Okay, back to our “two years’ gain in 22 weeks”: Snow and colleagues looked at the difference between the pre-test scores of incoming sixth graders and those of incoming eighth graders on their vocabulary test and saw that it was 3.6 points (20.6 (eighth grade) minus 17.0 (sixth grade)). This, they reasoned, was the “incidental” gain in academic vocabulary you might typically expect a student to make in two years’ time, without any special instruction.
Since the average student in their experimental group gained 4.4 points, and 4.4 > 3.6, the kids in the Word Generation program gained two years’ worth of vocabulary in only 20-22 weeks. QED.
But wait: now look at the gains made by the control group during that same period of time: 3.6 points. The average difference between incoming sixth graders and eighth graders in the control group is 3.2 points. By Snow and colleagues’ logic, then, I can now declare that the average student in the control group also gained more than 2 years’ worth of academic vocabulary in just 20 to 22 weeks! Everyone wins a prize in the Boston Public Schools, it seems (Garrison Keillor, call your office).
Let’s try this again.
The difference between the gains made by the treatment and control groups was 4.4 – 3.6 = 0.8 points on the vocabulary test. Let’s assume, as Snow et al. did, that 3.6 points represents the typical growth on their test from sixth to eighth grade. Since most of this 3.6 point gain will take place during the school year (no gains are likely in the summer, as we’ve seen), we’ll divide 3.6 by 18 school months to get about 0.2 points gained per month.
The advantage of the Word Generation group over the control group was thus 0.8/0.2, or four months, not two years. Snow et al.’s estimate was off by a factor of five.
“Okay,” you might thinking, “four months is four months, and we should be happy with that, no?” But what does 0.8 points amount to in practice? Since the vocabulary test was a total of 40 words sampled from the 120 words taught, we multiply this 0.8 advantage by three (120/40) to get a final difference of 2.4 words. The treatment group, after having undergone 30 hours of instruction on 120 words, knew about two and a half words more than the control group, which had no instruction on the words at all. (That’s 0.08 words an hour in case you’re counting, which nobody seems to be.)
The researchers emphasized that the kids actually picked up 12 words total (4.4 points times three = 13.2), which while true, does not take into account the estimated 10.8 words they would have learned just sitting in the control classes. In any case, even 12 words in 30 hours seems a fairly small return on investment (less than 1/2 of a word per hour).

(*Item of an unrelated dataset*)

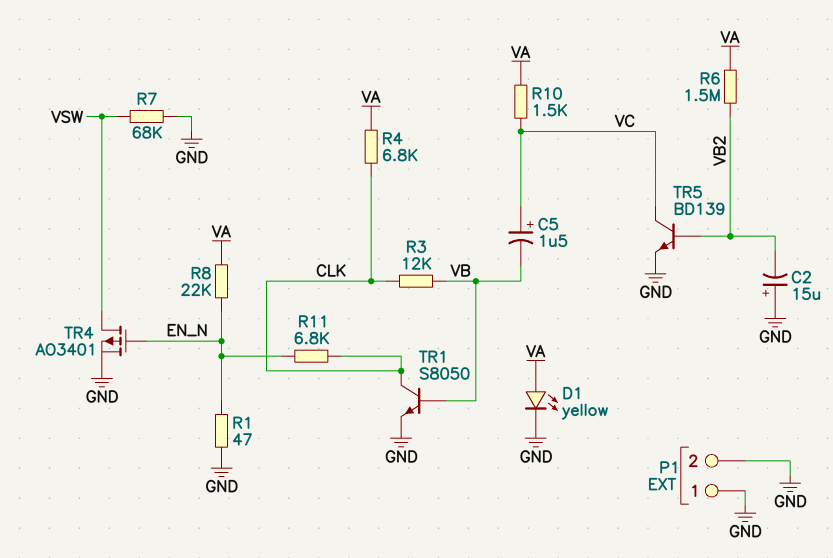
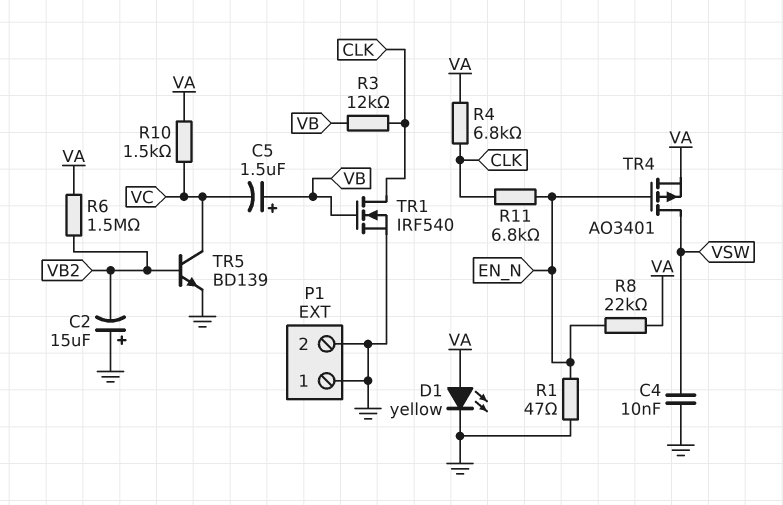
C4: none -> 10nF (GND, VSW)
C5: 1.5uF (plus VC, minus VB) -> 1.5uF (plus VB, minus VC)
R7: 68k (GND, VSW) -> none
TR1: NPN S8050 (B VB, C CLK, E GND) -> NMOS IRF540 (G VB, D CLK, S GND)
TR4: PMOS AO3401 (G EN_N, D VSW, S GND) -> PMOS AO3401 (G EN_N, D VSW, S VA)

Snow and company might respond that the kids got other things not directly measured in the study, such as better class discussions and exposure to more “academic discourse.” Perhaps. But reading 30 hours can also give you lots of benefits, including better spelling, writing, reading comprehension, and knowledge of the world (Krashen, 2004).
There was another “positive” finding in the study: students in the treatment group did better on the Massachusetts Comprehensive Assessment System (MCAS), the Bay State’s year-end reading test. How much better? I’d describe it as “barely.”
According to Snow et al.’s Table 7 (p. 338), the post-test by treatment interaction improved the amount of variance explained (R²) in their statistical model from .629 to .631. This means that being in the Word Generation group explained 0.2% of the difference in reading comprehension scores.